Copy every line below where the string "circle" is found.

_Task inputs_.

---*---

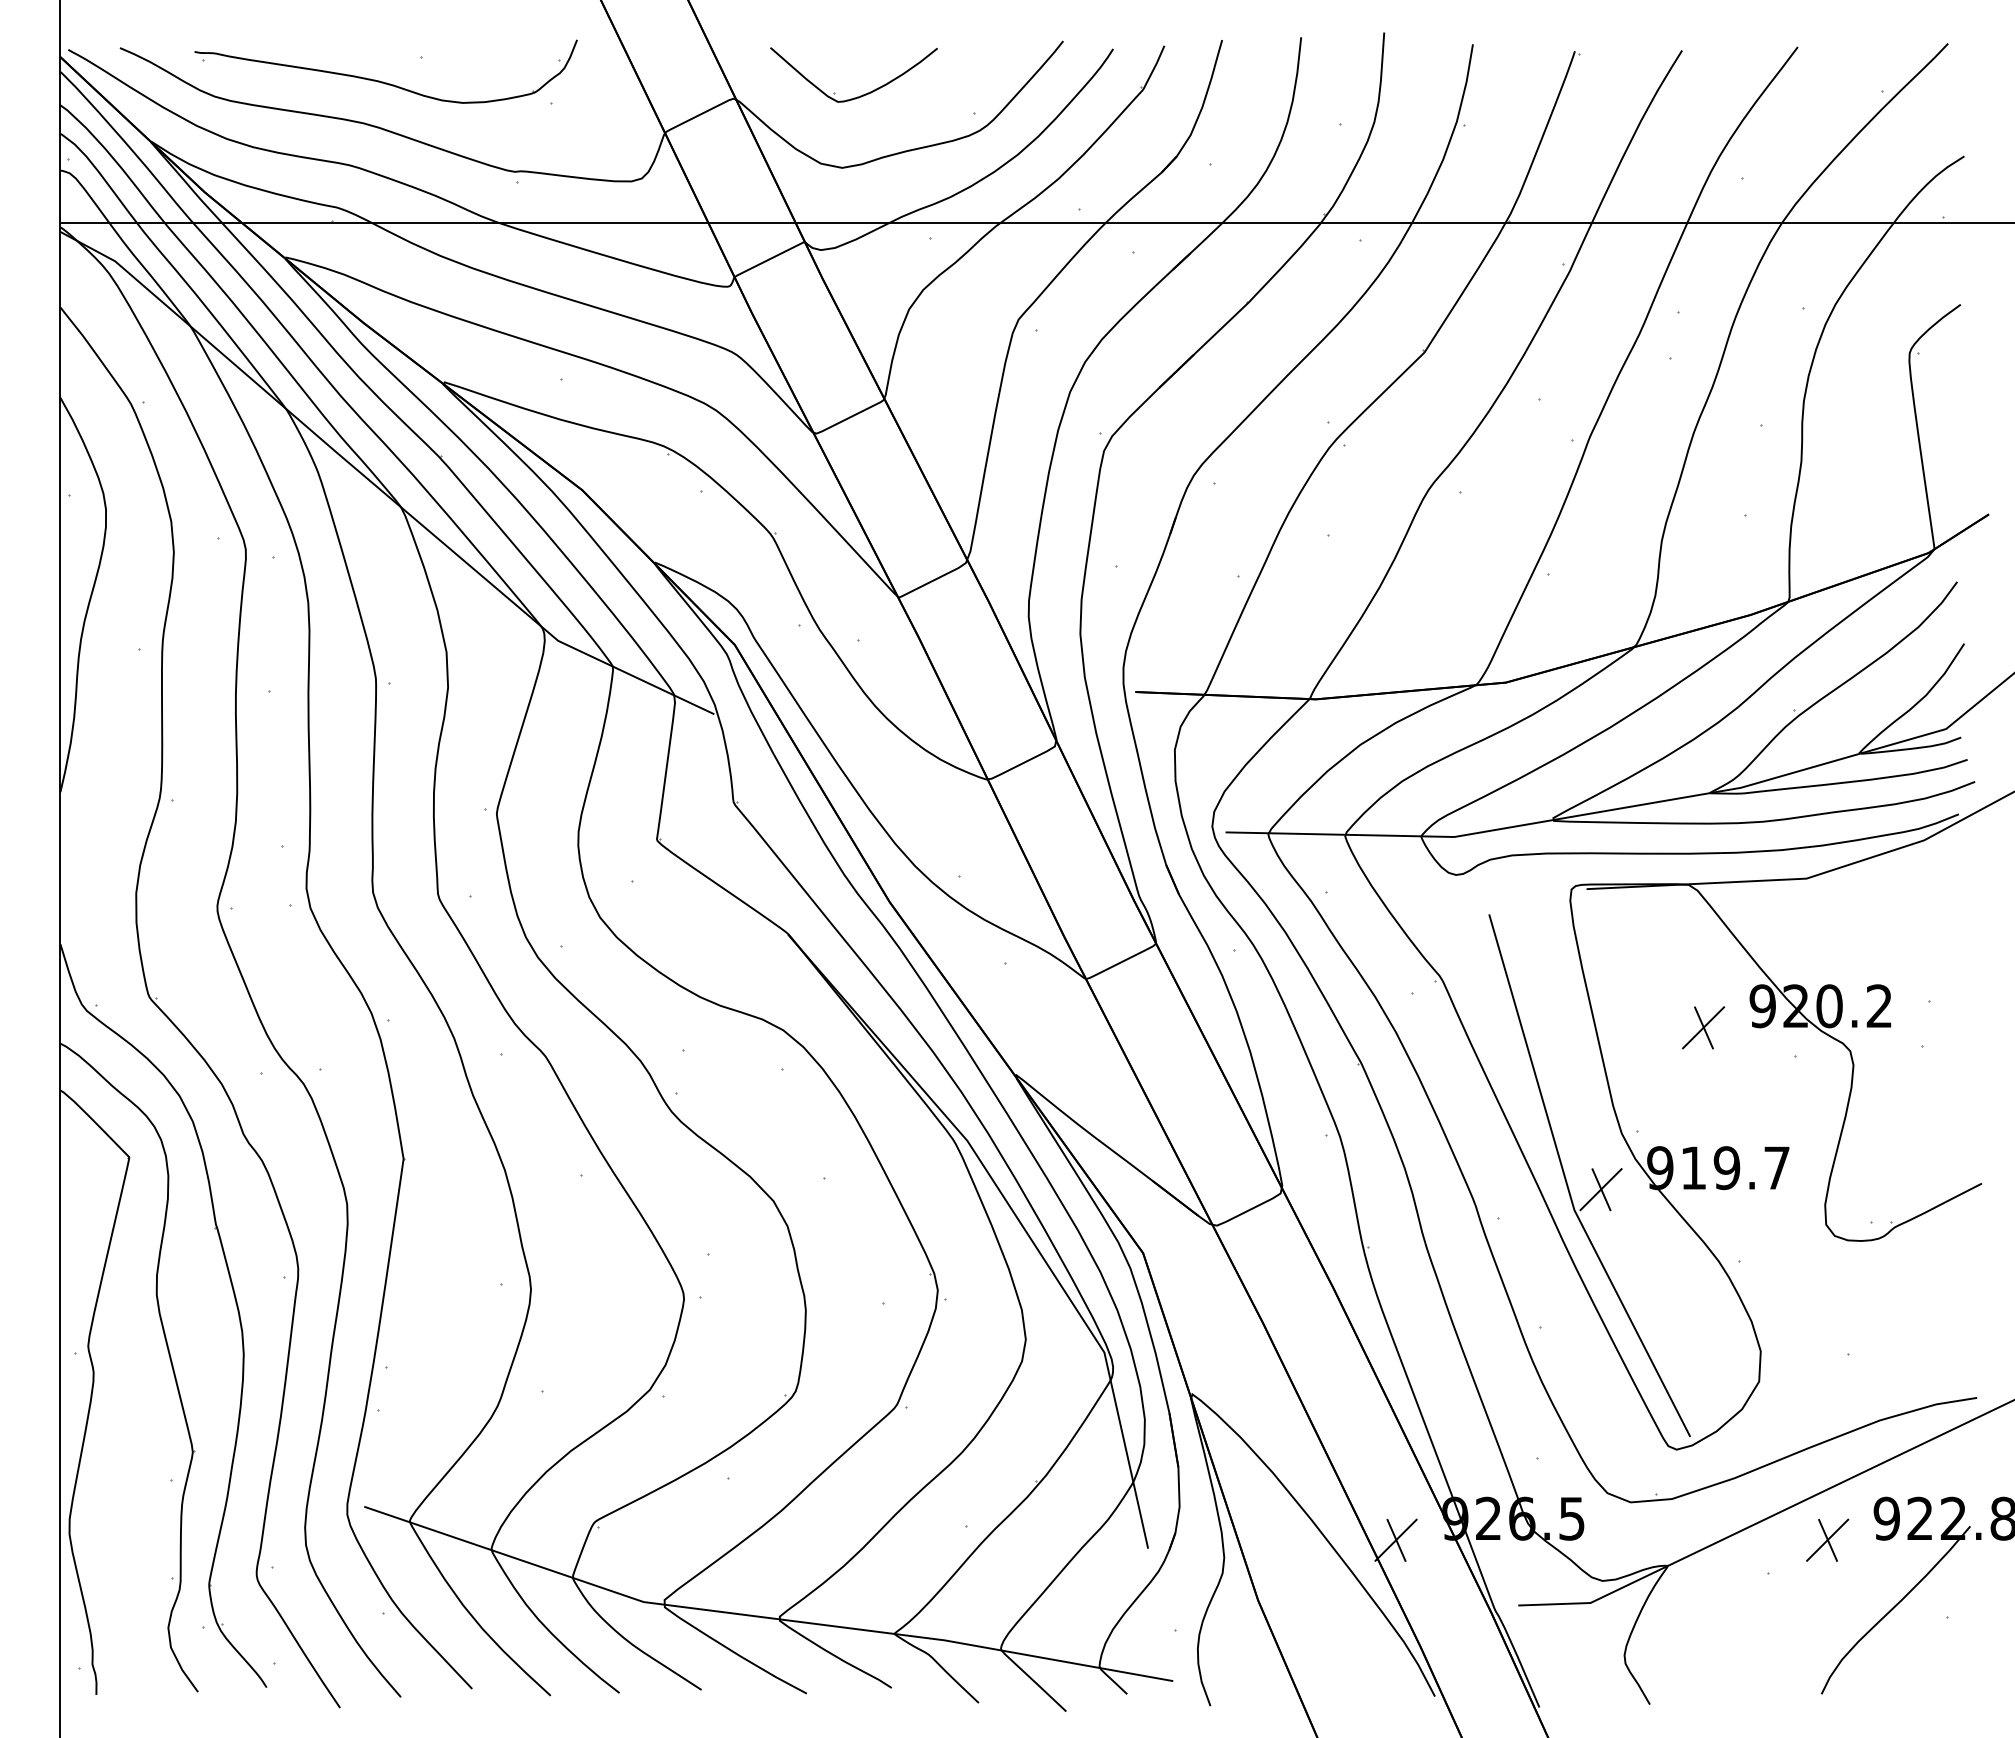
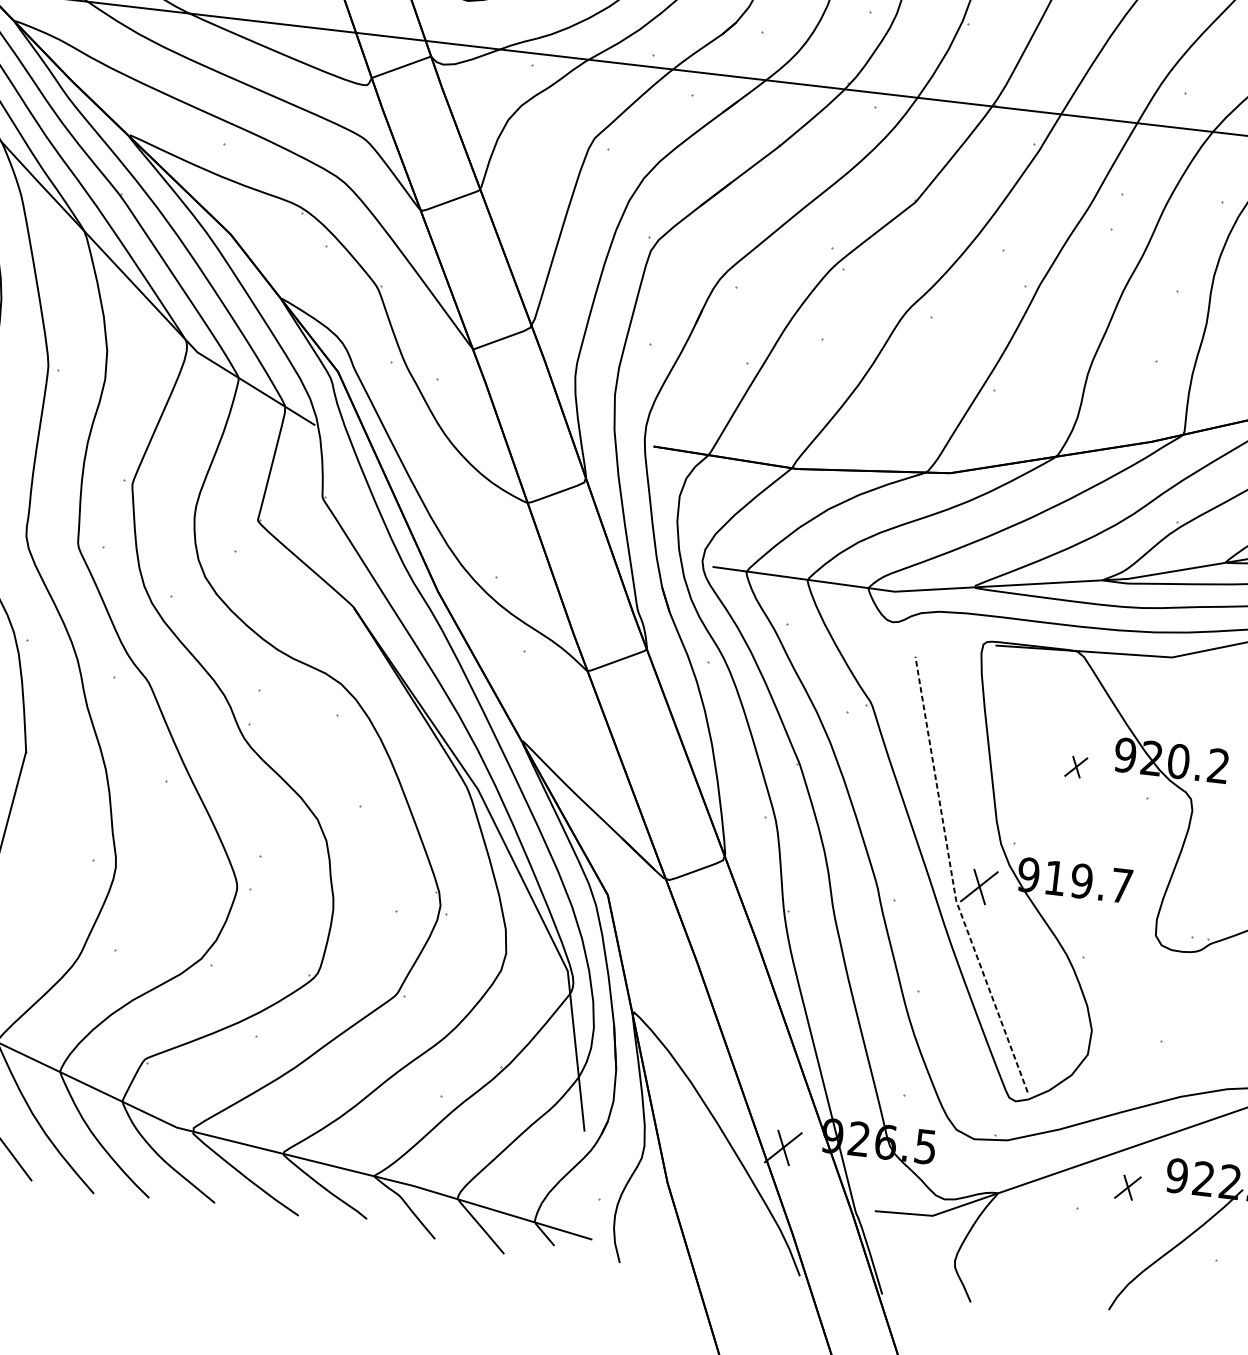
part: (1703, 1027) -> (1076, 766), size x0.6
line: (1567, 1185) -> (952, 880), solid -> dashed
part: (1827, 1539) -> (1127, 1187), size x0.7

---*---

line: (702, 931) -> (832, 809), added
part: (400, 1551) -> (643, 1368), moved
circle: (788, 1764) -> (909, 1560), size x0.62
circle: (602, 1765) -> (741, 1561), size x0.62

---*---

_Output of the exercise_.
circle: (788, 1764) -> (909, 1560), size x0.62
circle: (602, 1765) -> (741, 1561), size x0.62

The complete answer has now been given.